Commercial Risk sale not imminent, says ratings agency
The sale of Bermuda reinsurer Commercial Risk Partners by its parent company does not appear “imminent” and negotiations have become protracted, according to ratings agency A.M. Best.
In January this year French Reinsurer SCOR said it was to sell the company after its Bermuda subsidiary continued to cut into its profits but said it expected to complete a deal by June 30. It did not name the interested parties when it made the announcement.
Yesterday the ratings agency A.M. Best downgraded Commercial Risk Reinsurance Company and its US subsidiary, Commercial Risk Re-Insurance Company (Vermont), which both come under the holding company Commercial Risk Partners.
Apart from the downgrade from B++ (very good) to B+ (very good) it also assigned a negative outlook to the Bermuda company.
“Both ratings have been removed from under review and assigned a negative outlook,” said the release from A.M. Best.

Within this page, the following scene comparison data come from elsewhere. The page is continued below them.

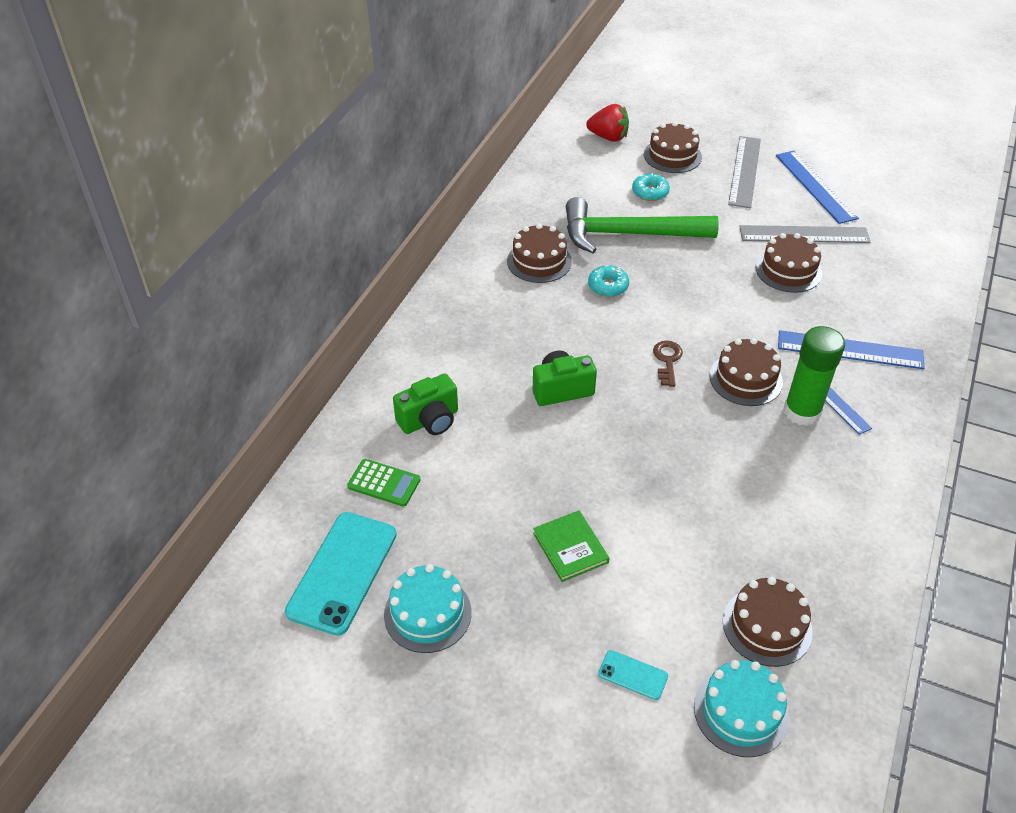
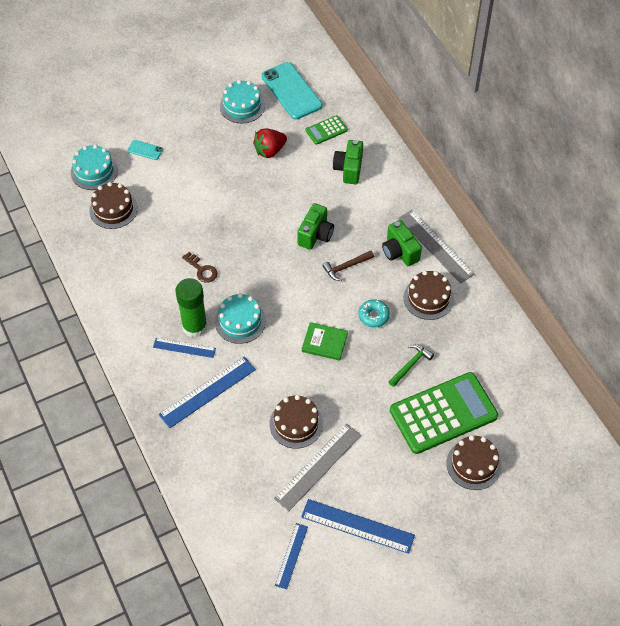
camera: 130 degrees right, 10 degrees up
(505, 310) = (399, 252): none -> green camera
(570, 548) = (221, 172): green book -> green book (324, 342)
(574, 339) = (346, 267): none -> brown hammer
(608, 137) = (532, 441): red strawberry -> red strawberry (270, 151)
(629, 234) = (410, 365): green hammer -> green hammer, size x0.44
(633, 675) = (145, 150): turquoise phone -> turquoise phone turned 45 degrees clockwise
(650, 192) = (443, 413): turquoise donut -> green calculator
(667, 360) = (288, 297): brown key -> brown key (202, 270)
(744, 171) = (415, 495): grey ruler -> grey ruler (435, 246)
(745, 379) = (240, 321): brown cake -> turquoise cake
(894, 206) = (291, 555): none -> blue ruler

Commercial Risk posted large operating losses of nearly $100 million in 2002 and its parent company, SCOR said in August this year its business had fallen from 2.5 billion euros ($2.72 billion) in gross premiums written in the first six months of 2002 to 2 billion euros ($2.17 billion) during the same period this year and this was mainly due to Commercial Risk.
SCOR chairman Denis Kessler reportedly told company directors this year that Commercial Risk results had clouded what could have been a bright period of performance for SCOR.
Best said in their release: “These rating actions reflect A.M. Best's view of the companies' consolidated risk-adjusted capitalisation. They also consider large operating losses in 2002 and continued losses in the first half of 2003 on a consolidated basis, as well as inter-company balances with SCOR, whose financial strength rating was recently downgraded to B++ (Very Good).”
The release went on to say the negative outlook reflected the uncertainty arising from the run-off of liabilities and “commutations of the companies' business following the adverse development of reserves registered in 2002”.
It said that in January of 2003, SCOR announced that it was placing the companies in run-off and seeking to sell them during the course of 2003.
“However, a sale does not appear imminent as negotiations have become protracted,” it said. But it added that the agency recognised the “significant actions” taken by SCOR to minimise the companies' reserving risks which included a large commutation which has helped reduce the companies' consolidated risk capital requirements by reducing loss reserves by nearly 20 percent.
Earlier this year SCOR said it was winding down the credit derivatives portfolio of Commercial Risk and the company stopped underwriting in January after its parent company said its business was “non-strategic”.